Clinical analysis in 202 children with juvenile idiopathic arthritis

This study attempts to characterize the clinical features of various subtypes of juvenile idiopathic arthritis (JIA) and try to investigate the prognostic factors. Patients with JIA hospitalized in Nanjing Children Hospital during April 2005 to April 2010 were enrolled. Clinical manifestations and laboratory parameters were retrospectively reviewed. A total of 202 cases were included, 105 males and 97 females, with average age at onset of 7.5 years. Patients with systemic JIA were most common, accounting for 47.0 %. Fever, rash, and arthritis were the most common clinical manifestations. The most commonly involved joints were the knee and ankle. Laboratory parameters were significantly different but not specific. Time from onset to treatment, hepatomegaly, and involvement of wrist may have a significant effect on the outcome.
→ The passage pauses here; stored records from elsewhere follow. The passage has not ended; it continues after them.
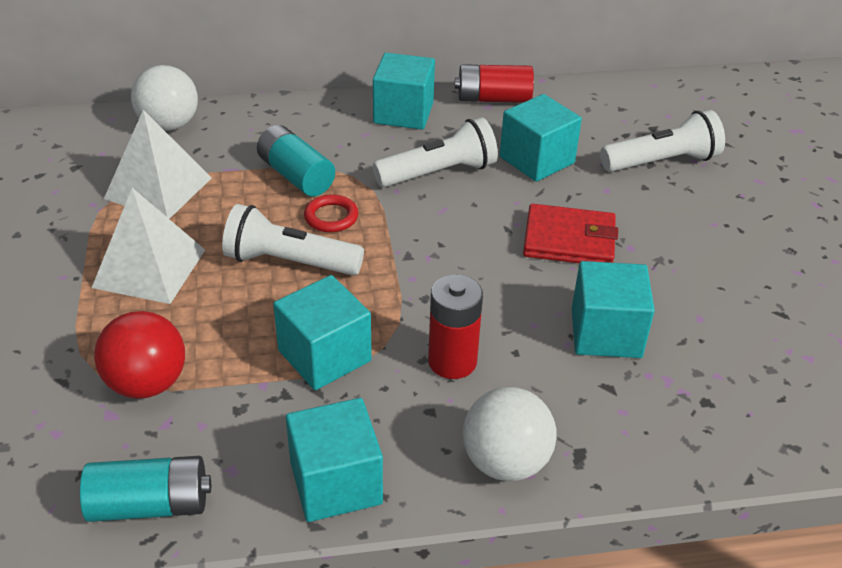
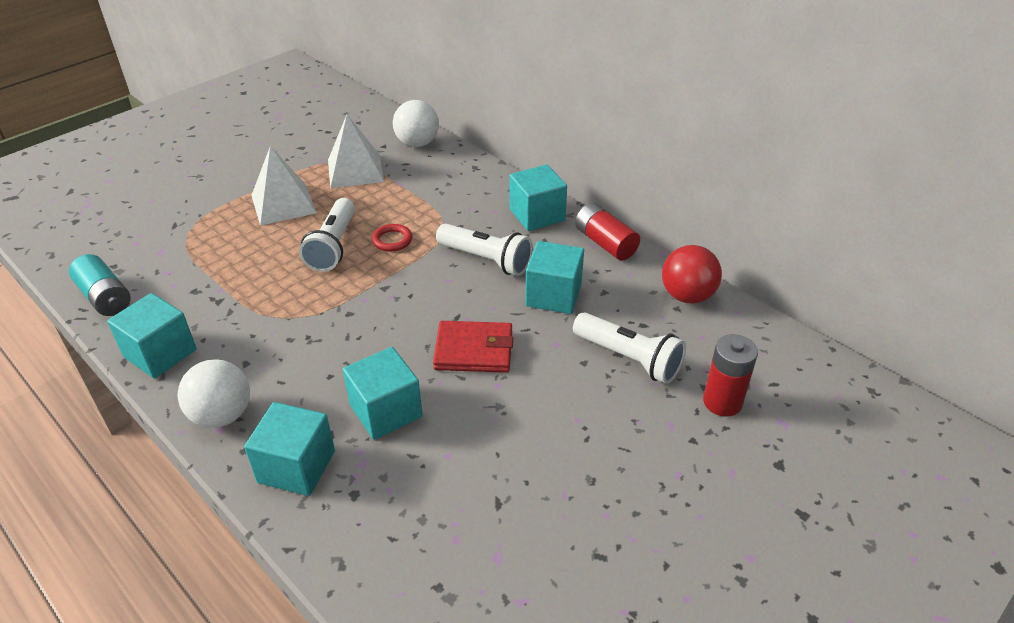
camera: 55 degrees right, 0 degrees up
(147, 383) = (191, 251): red ball -> red ball (687, 296)
(289, 262) = (333, 246): white flashlight -> white flashlight turned 150 degrees counterclockwise
(296, 176) = (419, 208): turquoise battery -> none
(324, 356) = (261, 299): turquoise cube -> turquoise cube (296, 466)
(452, 361) = (297, 352): red battery -> red battery (722, 402)
(569, 240) = (473, 350): red wallet -> red wallet turned 60 degrees counterclockwise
A total of 117 cases were followed up, with an average follow-up time of 2 years. Among them, 55 cases achieved complete remission, 27 cases with partial remission, and 29 cases without remission, and six died. JIA is a heterogeneous disease with varied onset and clinical manifestations, which makes treatment a serious challenge. Receiving treatment late, hepatomegaly, and impaired wrist were early risk factors for an unfavorable outcome.